---- DATA EXCERPTS

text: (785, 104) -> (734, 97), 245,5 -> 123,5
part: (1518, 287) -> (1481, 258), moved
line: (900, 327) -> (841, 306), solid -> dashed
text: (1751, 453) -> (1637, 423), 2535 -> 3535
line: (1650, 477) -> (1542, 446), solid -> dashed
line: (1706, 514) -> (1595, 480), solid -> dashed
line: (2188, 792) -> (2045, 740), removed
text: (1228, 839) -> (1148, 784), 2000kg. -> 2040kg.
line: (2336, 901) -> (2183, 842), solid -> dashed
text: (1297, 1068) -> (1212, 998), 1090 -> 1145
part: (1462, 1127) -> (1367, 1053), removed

--------
---- DATA EXCERPTS

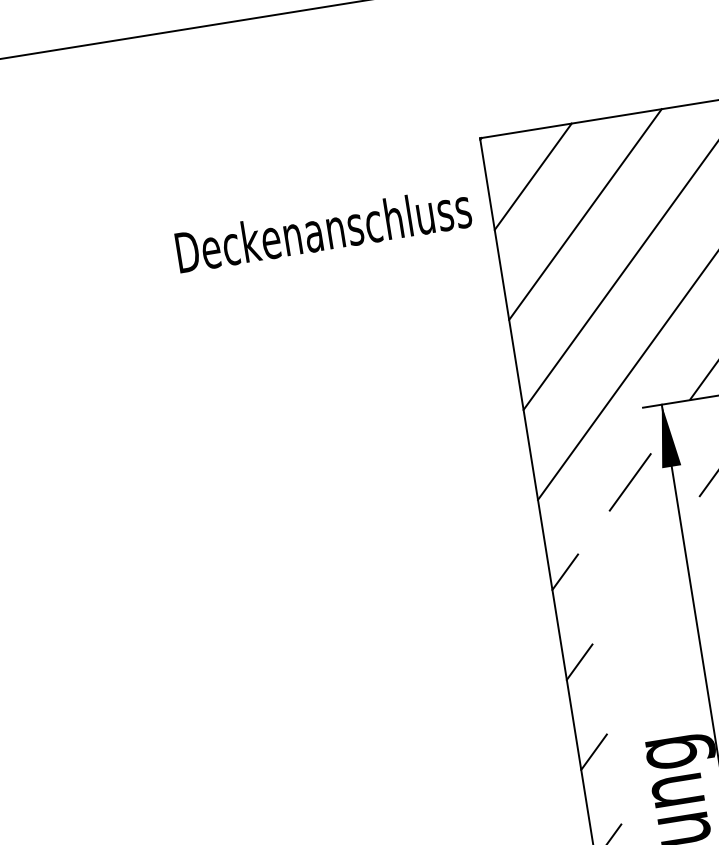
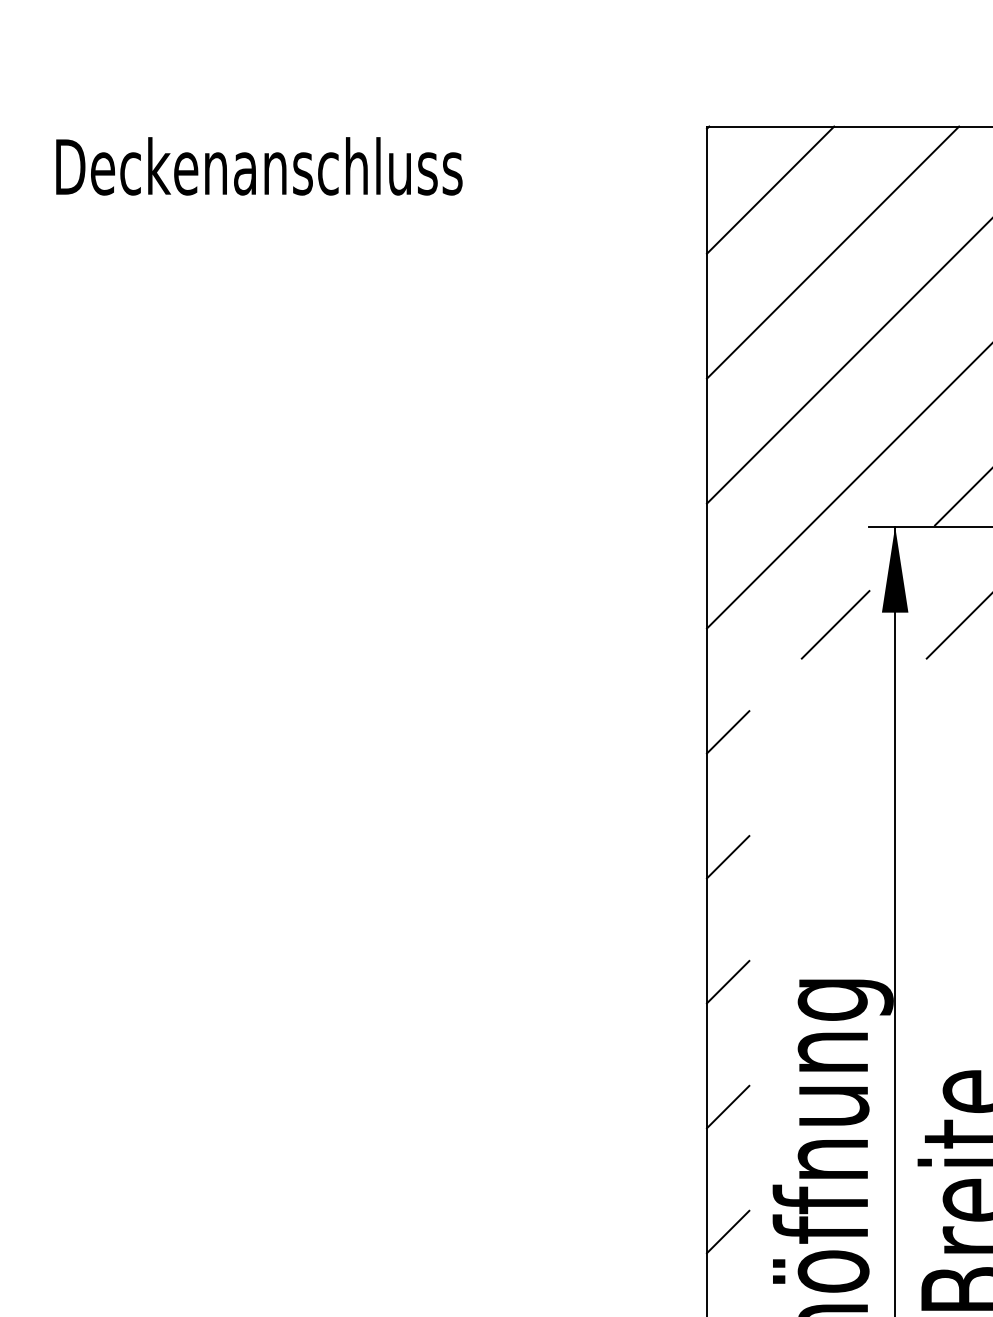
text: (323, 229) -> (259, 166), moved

--------

**TO DO**.
Take the lines above from the one containing "text: (785, 104) -> (734, 97), 245,5 -> 123,5" to the one containing "line: (2188, 792) -> (2045, 740), removed" and retype them exactly, both ends included, with nothing added.

**SOLUTION TO THE PROBLEM**.
text: (785, 104) -> (734, 97), 245,5 -> 123,5
part: (1518, 287) -> (1481, 258), moved
line: (900, 327) -> (841, 306), solid -> dashed
text: (1751, 453) -> (1637, 423), 2535 -> 3535
line: (1650, 477) -> (1542, 446), solid -> dashed
line: (1706, 514) -> (1595, 480), solid -> dashed
line: (2188, 792) -> (2045, 740), removed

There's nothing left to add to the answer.